Whether animals lie dormant in winter on account of fear or weakness.

One inquires further into the concealment of animals, and whether they lie dormant in winter.[1]

It seems not, because they would lie dormant either on account of fear or on account of the weakness of the complexion. But it is not on account of fear, because serpents lie dormant and yet they are quite bold; nor on account of weakness, because the bear lies dormant for a large part of winter and nevertheless it is strong and rapacious.

Moreover, animals like this do not take nourishment during the time of concealment. But this would not be the case if they were weak; therefore, etc.

One must reply that animals lie dormant both on account of the character of their surroundings and the weakness of their complexion.[2] Those that lie dormant have a cold complexion and porous composition. And because a cold and weak heat is mortified quickly by excessive cold, animals like this seek out caverns in the ground when cold weather is imminent and rest in them during winter. And because both serpents and animals with a ringed body have a cold complexion, this is why this suits them both. In the same way, the bear has a porous composition[3] and weak motion and a cold complexion. Thus when winter is imminent, its spirits and motive nerves are mortified, and this is why it does not make an appearance either in winter or at the time of parturition.

One must reply then to the argument that serpents do not lie dormant on account of fear but on account of an external cold that dulls their weak heat. Neither does the bear lie dormant on account of weakness per se, but rather on account of the mortification of its spirits by the external cold.

Whether animals are alive at the time of concealment.

One inquires further whether such animals are alive at the time of concealment.

1. It seems not. To live is to move oneself. But animals such as these do not move themselves; therefore, etc.

2. Moreover, life is based on a radicalthat is, naturalheat. But heat is extinguished in them at the time of concealment. Therefore, etc.

On the contrary. "To live, for living things, is to be." But the existence of one and the same thing does not occur at intervals. Since, then, such animals are alive before their concealment and after it, then, they are alive during it as well.

To this, one must reply that animals like this live because the soul is the principle of life and life does not depart unless the soul departs. But these animals do not lose the soul at the time of concealment, because if they did they would immediately experience corruption just like other dead animals. Therefore, they have life and exist as if they were dead, but are not dead.

1. On to the arguments. To the first, one must reply that motion is of two types. One is external, by which an animal is moved from place to place, and another is an internal motion, by which the natural heat, spirit, and life flow from the heart to the other members. Thus, the first motion is not present in them at the time of concealment, but the second is and it is sufficient for them to remain alive.

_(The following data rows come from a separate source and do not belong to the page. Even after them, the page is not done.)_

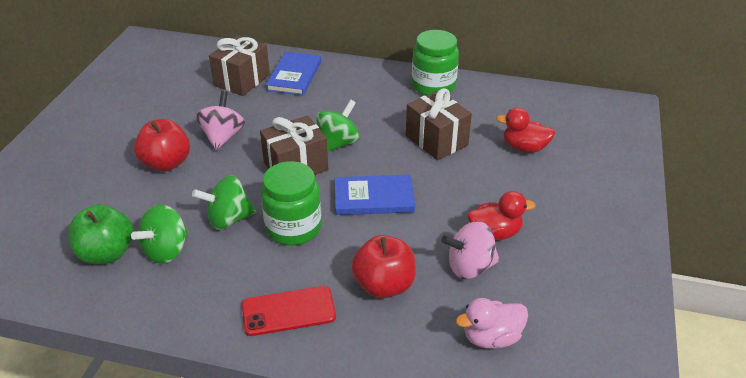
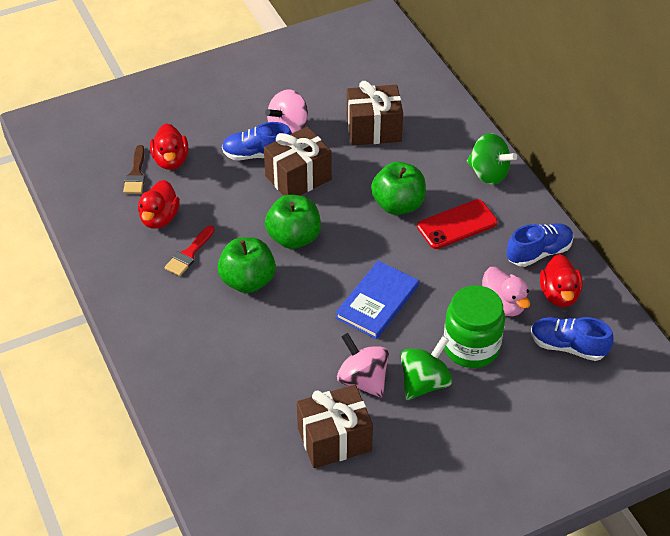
blue book: 2 -> 1
blue shoe: 0 -> 3
brown brush: 0 -> 1
green apple: 1 -> 3
green jar: 2 -> 1
green spinning top: 3 -> 2
red apple: 2 -> 0
red brush: 0 -> 1
red duck: 2 -> 3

2. To the second argument one must reply that heat can be in something in three ways: either per se, as in fire, or per accidens, as in water that has been heated, or, as in cold water, potentiallyotherwise, fire would not be generated from it[4] or as in wine. Thus, heat is in these animals per se, although the operations of the heat do not appear in their exterior parts because the heat flees to the interior parts on account of the external cold. Thus, although the exterior members appear dead, nevertheless the character [habitus] of heat exists in them according to the first act, and not according to the second act.

  • [1] Cf. Ar., HA 8.13-17 (599a4f.); A., DA (SZ 1: 621-26). A note on terminology is in order. A. uses verbs like latito and nouns such as latitatio to indicate what we call hibernation. His vocabulary thus stresses the fact that the animal drops out of view. Thus, while it is tempting (and less awkward) to use the modern "hibernate," we will instead translate more literally to preserve the flavor of the original.
  • [2] "Surroundings:" See QDA 12.2 where continens represents the water in which a fish lives.
  • [3] One suspects that this should this be "a loose composition," that is, one that is not dense, or should be omitted as it is, in fact, in the T manuscript. For other views on the bear's complexional makeup see DA (SZ 1: 626), (SZ 1: 658-59), and (SZ 2: 1540).
  • [4] It is difficult to comprehend how fire could be generated from water, although one can easily see how heat is generated from water that has been warmed. Cf. QDA 5.1 and note.